The fact that AFP is now one of the "big three" global news agencies, alongside Thomson Reuters and Associated Press, is due in no small measure to his own efforts in promoting the expansion of the agency over the three decades that followed.
The name Mackler became the symbol of modernisation that struck terror into many of his French colleagues who feared an "Anglo-Saxon" takeover of the agency. But even for his British and American co-workers, the punishing work ethic of the Brooklyn-born Mackler was a bit of a shock to the system.
In the 1980s, AFP management realised that the company could tap into a whole new revenue stream by competing on a level playing field with the other global agencies – in English. British and American journalists were hired, regional hubs were set up, and reporters sent out to work in their mother tongue. And Mackler was the vehicle for change, when the word came down that AFP had to "adapt or die".
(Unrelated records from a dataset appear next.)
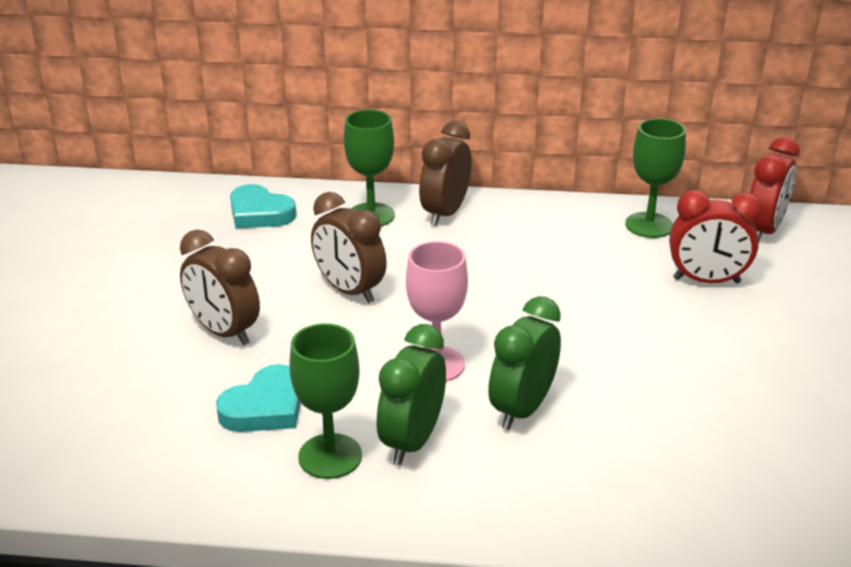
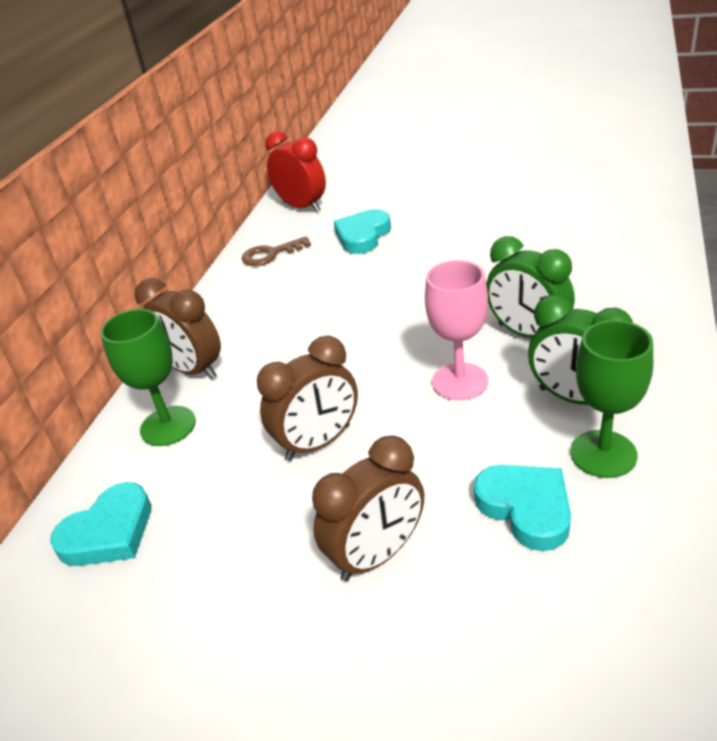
camera: 75 degrees left, 5 degrees up
(649, 225) = (271, 254): green goblet -> brown key
(706, 281) = (363, 236): red clock -> turquoise heart

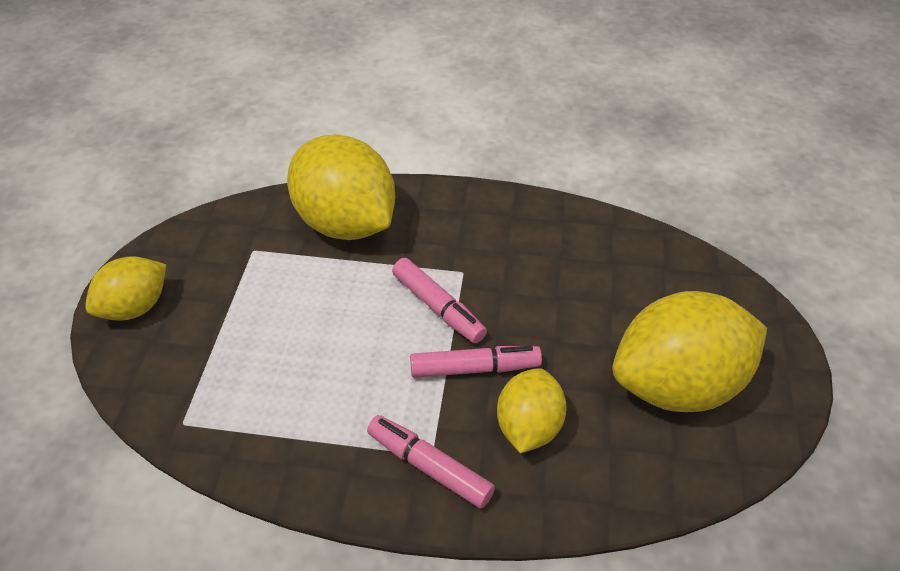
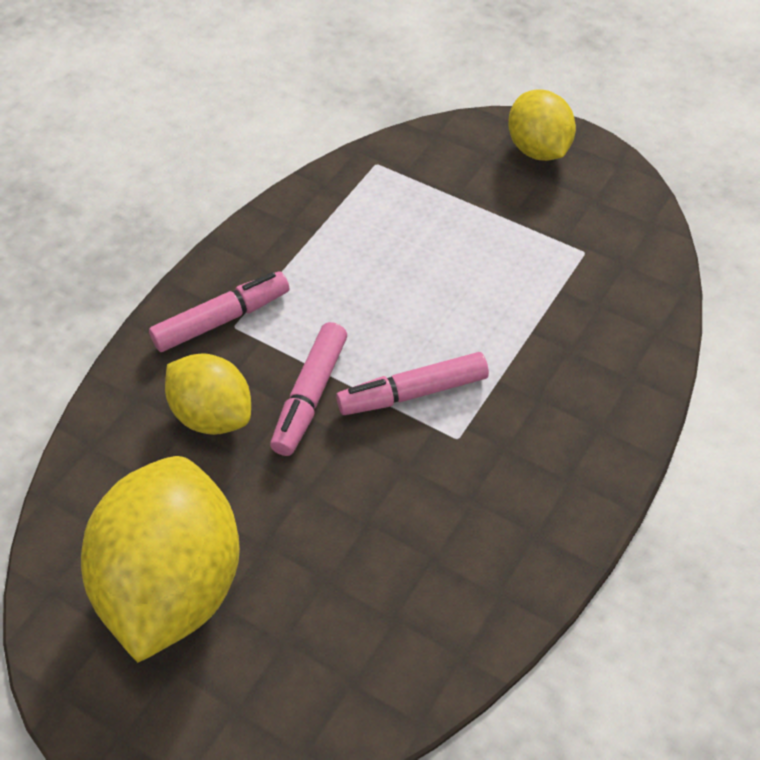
camera: 115 degrees right, 5 degrees up
(346, 223) = (595, 346): yellow lemon -> none

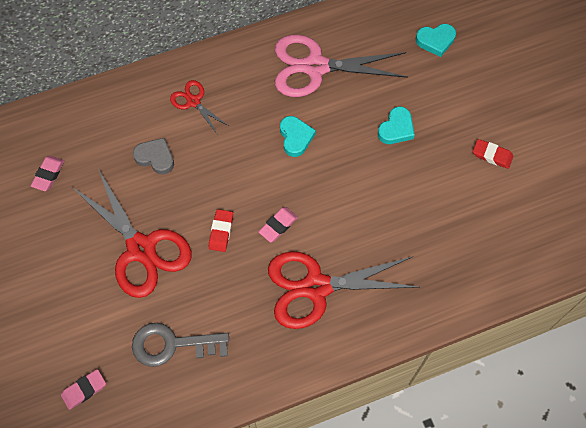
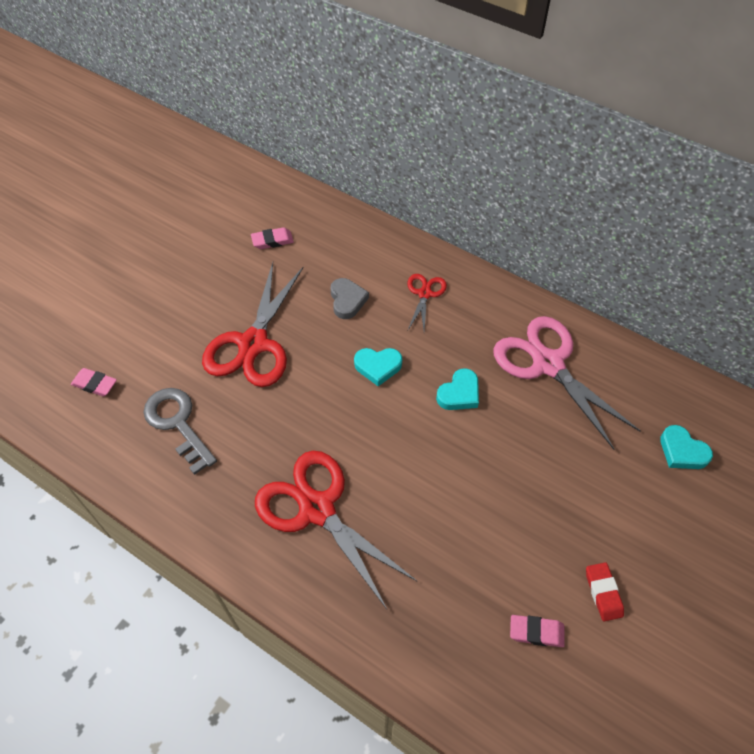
camera: 55 degrees right, 10 degrees down
(221, 232) = (314, 393): red eraser -> none
(278, 226) = (356, 435): pink eraser -> pink eraser (536, 632)
(396, 128) = (548, 476): turquoise heart -> turquoise heart (378, 367)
Mackler's legendary energy took him across three continents as he built up the AFP English service, which he had joined from the American news agency UPI. In 1982, he worked with the equally indefatigable Georges Biannic in Hong Kong to turn AFP into Asia's leading news agency, a position it still holds today.
Four years later, he was back in Paris, shaking things up on the English desk. Then came the first Gulf War and he was appointed to oversee coverage – the first Anglophone to have editorial control over French journalists in the field. It was AFP's own Desert Storm. But it was so successful that AFP reporters reached Kuwait City even before the American troops.
Further decentralisation of the English service followed as the hubs were set up to be close to their regional markets, and Mackler was despatched to Washington to set up the Americas desk. But he was not just a talented editor, manager and negotiator. As bureau chief in Sydney and Singapore he had commercial duties. Later on, in Brussels, Paris and Washington, he was back to reporting. I last caught up with him two years ago when Jack Straw was escorting Condoleezza Rice around his Blackburn constituency, and Mackler was part of the US travelling press corps following the American Secretary of State.
He told me about a foundation he had set up – in his spare time of course – to train journalists in developing countries, the Global Media Forum. He was also mentoring the son of a colleague who had died prematurely a few years earlier.
He died as he had lived – he was in the office last Friday when he suffered a massive heart attack. He had been AFP's chief editor for North America in Washington since 2006.
Anne Penketh
Peter Mackler, journalist: born New York 22 August 1949; married 1977 Catherine Antoine (two daughters); died Washington, DC 20 June 2008.